Ne-Jai Tucker (born 20 August 2002) is a Bermudan footballer who plays as a midfielder for club Walton & Hersham. He is a full Bermuda international.

==Early life==
From the age of four years-old Tucker played football for North Village Rams and ABC Valencia on the island of Bermuda. At the age of eleven he moved with his family to the United Kingdom. He spent a couple of years in the Manchester City academy before being scouted playing football near Manchester for Urmston Sports Club in May 2016, and was invited to trial for Burnley, and played for the Burnley under-15s at Turf Moor the following day.

==Club career==
In July 2021 Tucker signed his first professional contract with Burnley. In September 2021 Tucker scored his first goal for the Burnley under-23 team in Premier League 2 against Southampton under-23s at St Mary's Stadium. Tucker's contract was due to expire at the end of the season, but Burnley announced they had activated the option for a further year in June 2022. Tucker was personally name checked by new Burnley manager Vincent Kompany as a youngster that had impressed him during pre-season training in July 2022. He was released by Burnley at the end of the 2022–23 season.

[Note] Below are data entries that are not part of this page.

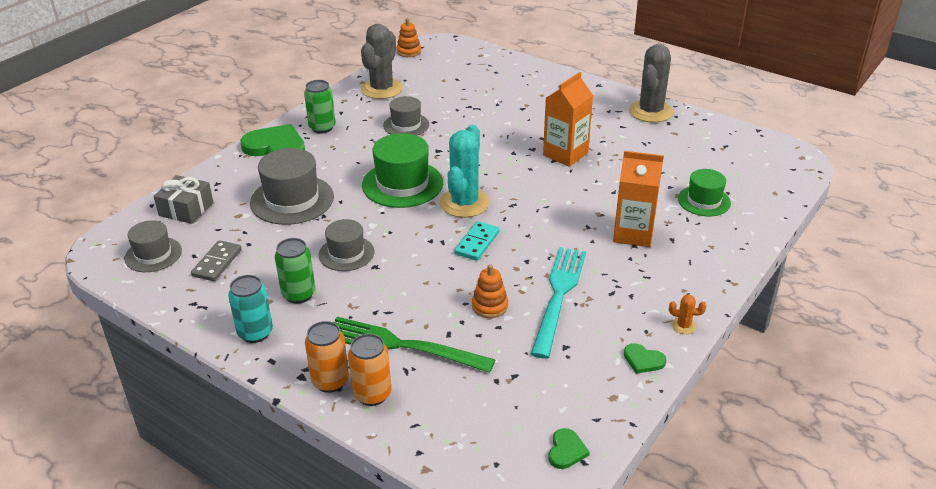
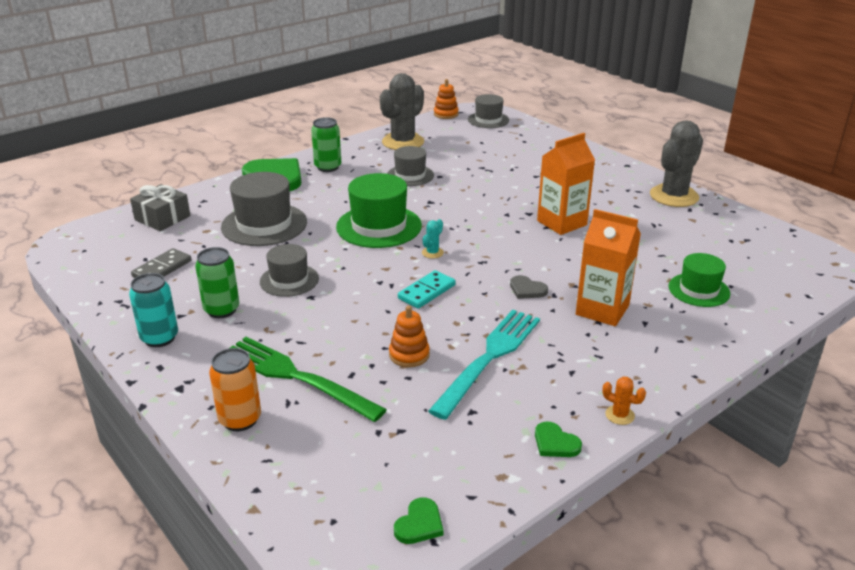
camera: 15 degrees right, 5 degrees down
(153, 254) = (109, 252): grey hat -> grey hat (488, 120)
(330, 381) = (205, 398): orange can -> none
(464, 203) = (432, 253): turquoise cactus -> turquoise cactus, size x0.41
(563, 225) = (527, 289): none -> grey heart

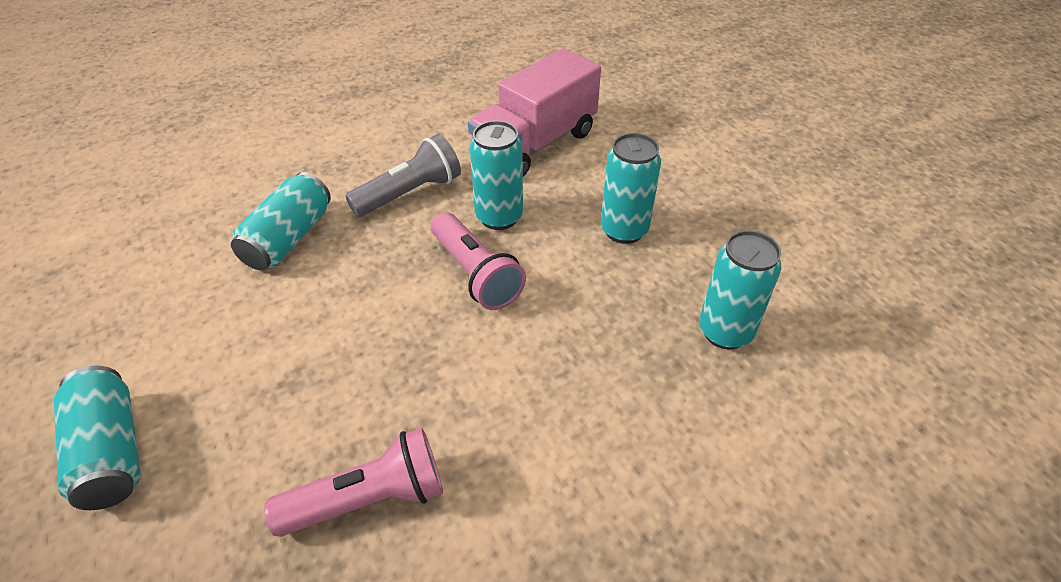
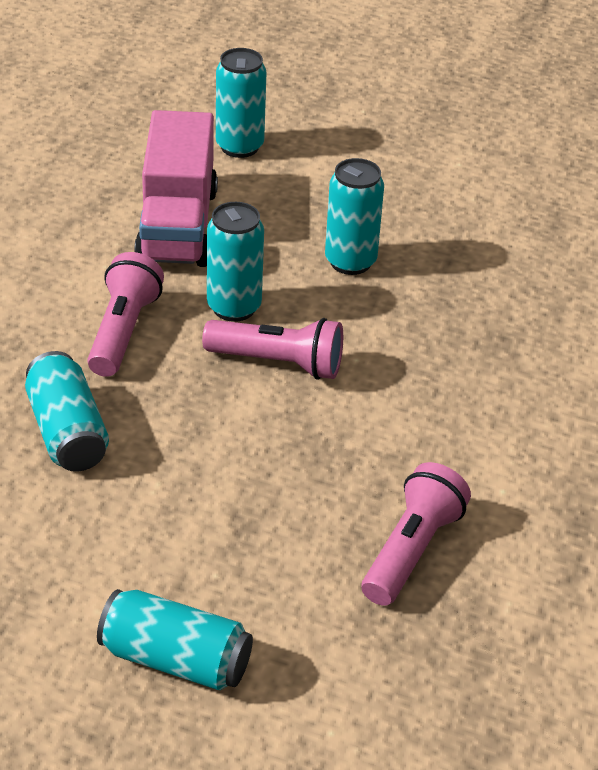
camera: 45 degrees left, 5 degrees down
(410, 193) = (123, 331): grey flashlight -> pink flashlight
(725, 332) = (510, 297): turquoise can -> turquoise can (239, 146)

In July 2025, Tucker returned to England, joining National League North club Southport on an initial one-year deal having impressed the club's management whilst on trial.

On 17 July 2026, Tucker agreed to join newly-promoted National League South side, Walton & Hersham following his departure from Southport.

==International career==
Tucker is a Bermuda international. He represented the Bermuda national under-20 football team in 2020 CONCACAF U-20 Championship qualifying matches. He scored for Bermuda U23s at the 2023 Island Games, held in Guernsey.

He made his senior debut for Bermuda on 12 September 2023 in the CONCACAF Nations League against Saint Vincent and the Grenadines national football team. He scored his first international goal on 17 November 2023 against Saint Vincent and the Grenadines national football team.